Ancak Türkiye’nin zayıf noktalarını artırır ve yıkılmasını hızlandırabilir. Herhangi bir ülkenin istilasında emperyalist bir düşüncenin askeri müdahalesi için yaptığı masraf mı yoksa hedef ülkeye kendi yahut başka ülkelerin vatandaşlarını yönlendirip o ülkeden para karşılığı vatandaşlık aldırılması mıdır? Örneğin Rusya’ya giriş ve çıkışın ne kadar zor olduğu turistik ziyaretlerde bile bilinmektedir. Fakat Rusya vatandaşlarının özellikle Akdeniz bölgesinden arazi ve mülk edinim yoluyla vatandaşlık aldığı yıllardır izlenmektedir. Rusya-Ukrayna savaşında adeta Putin kapıları açmış Türkiye Ruslar için açık yerleşim alanı olmuştur. Antalya-Mersin hattı sıcak denizlere inmenin en o kolay yoludur. Mersin Akkuyu Nükleer Santrali bu projenin odak noktası olmaktadır. Diğer taraftan Çarlık Rusya döneminden beri Çukurova- Adana-Mersin- başta olmak üzere Klikya antik adı etrafında Klikya Ermenistan’ı (Küçük Ermenistan) kurdurma çabaları da devam etmektedir.
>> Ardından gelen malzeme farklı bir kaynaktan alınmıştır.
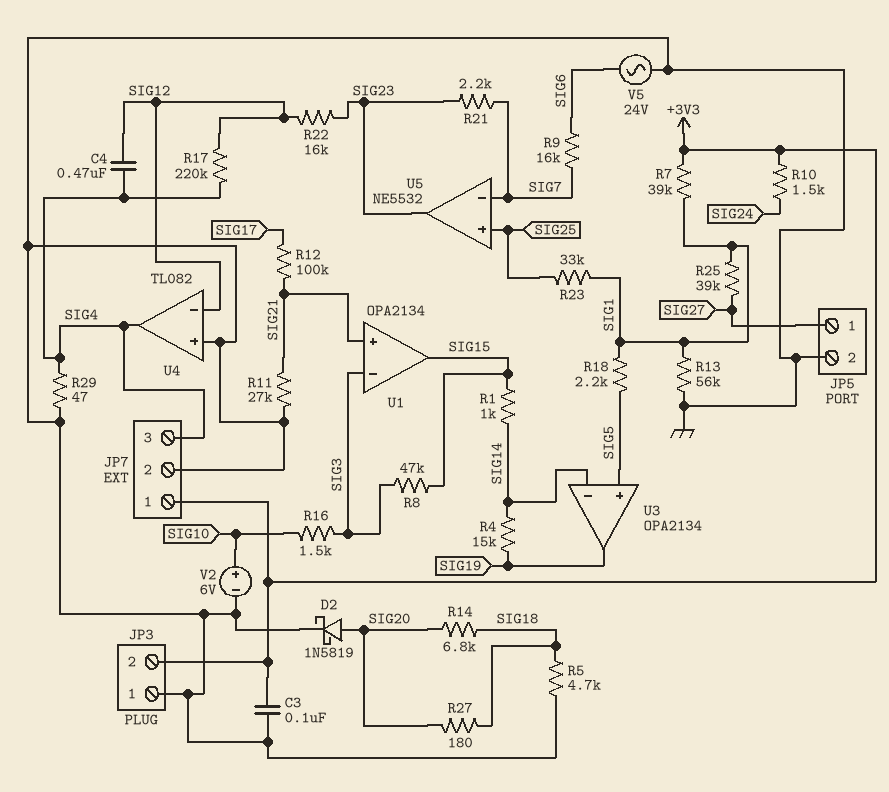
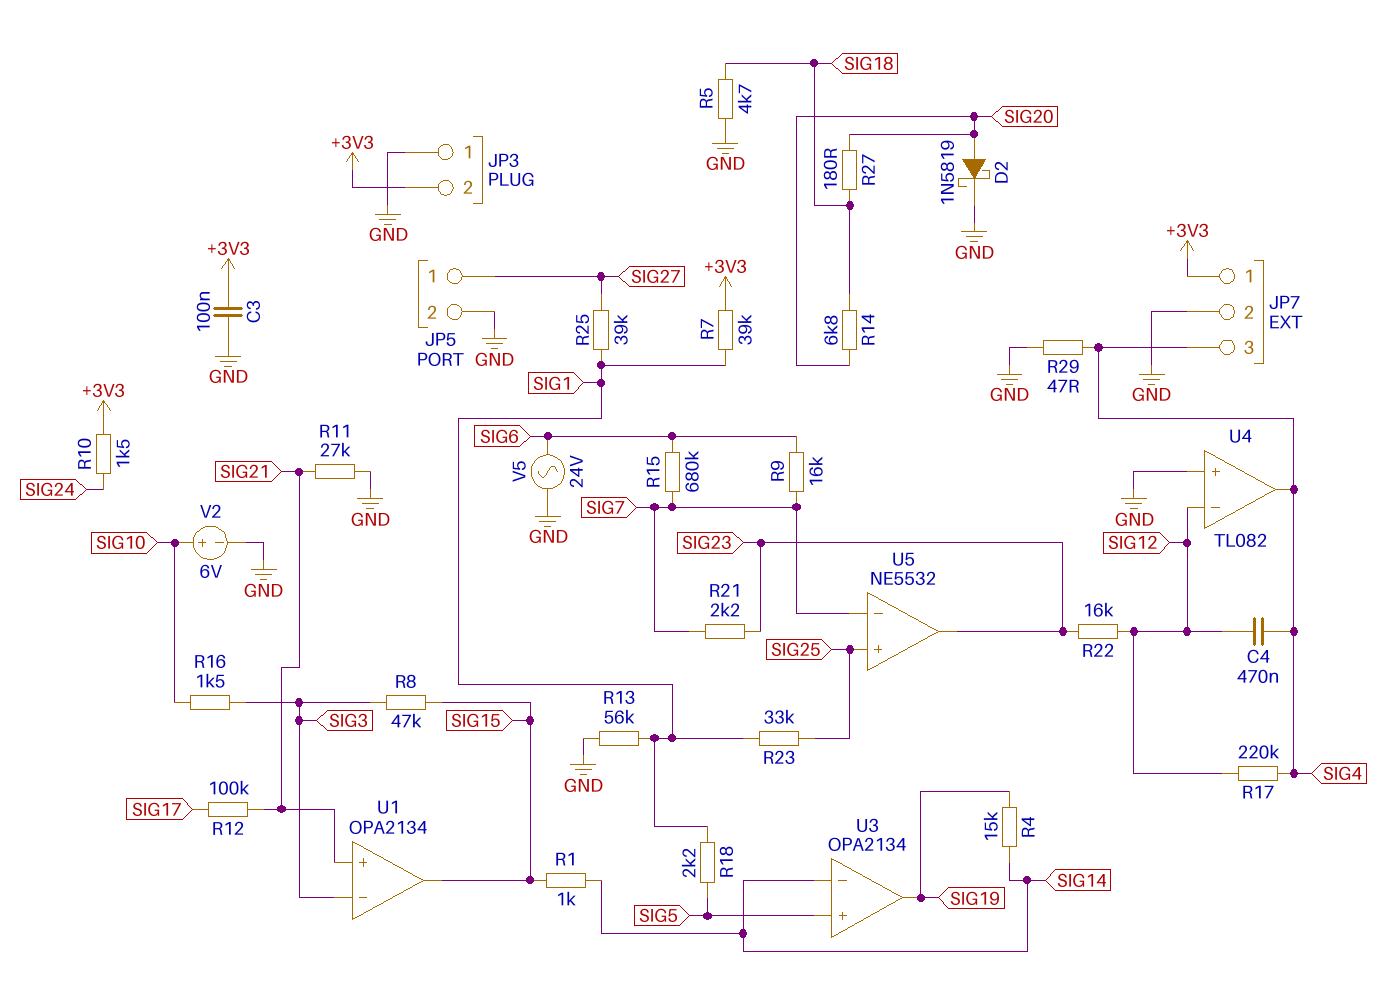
R15: none -> 680k (SIG6, SIG7)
Türkiye’yi bekleyen bir diğer istila planı ise İsrail-Arap-Afgan(Peştun)-Fars-Afrika’lı vd. istila planıdır. Türkiye’de inanılmaz oranda emlak satışı ile birlikte Suriye başta olmak üzere geçici sığınmacılara vatandaşlık verilmesi söz konusu olamayacağı halde verilme girişimleri kanunlara aykırıdır. Bürokratlar, memurlar, bankacılar, iş takipçileri ve emlakçılar vatanın sosyal ve millî fay hatlarını kırmaları halinde kanunlar önünde sorumlu olacaktır! 1062 Kanun Numarası, 28/5/1927 tarihli: “Hudutları Dahilinde Tebaamızın Emlakine Vaziyet Eden Devletlerin Türkiye'deki Tebaaları Emlakine Karşı Mukabelei Bilmisil Tedabiri İttihazı Hakkında Kanun”da ifade edildiği üzere SURİYE VATANDAŞLARI GAYRİMENKUL EDİNİM YOLU İLE TÜRK VATANDAŞLIĞINA MÜRACAAT EDEMEZLER.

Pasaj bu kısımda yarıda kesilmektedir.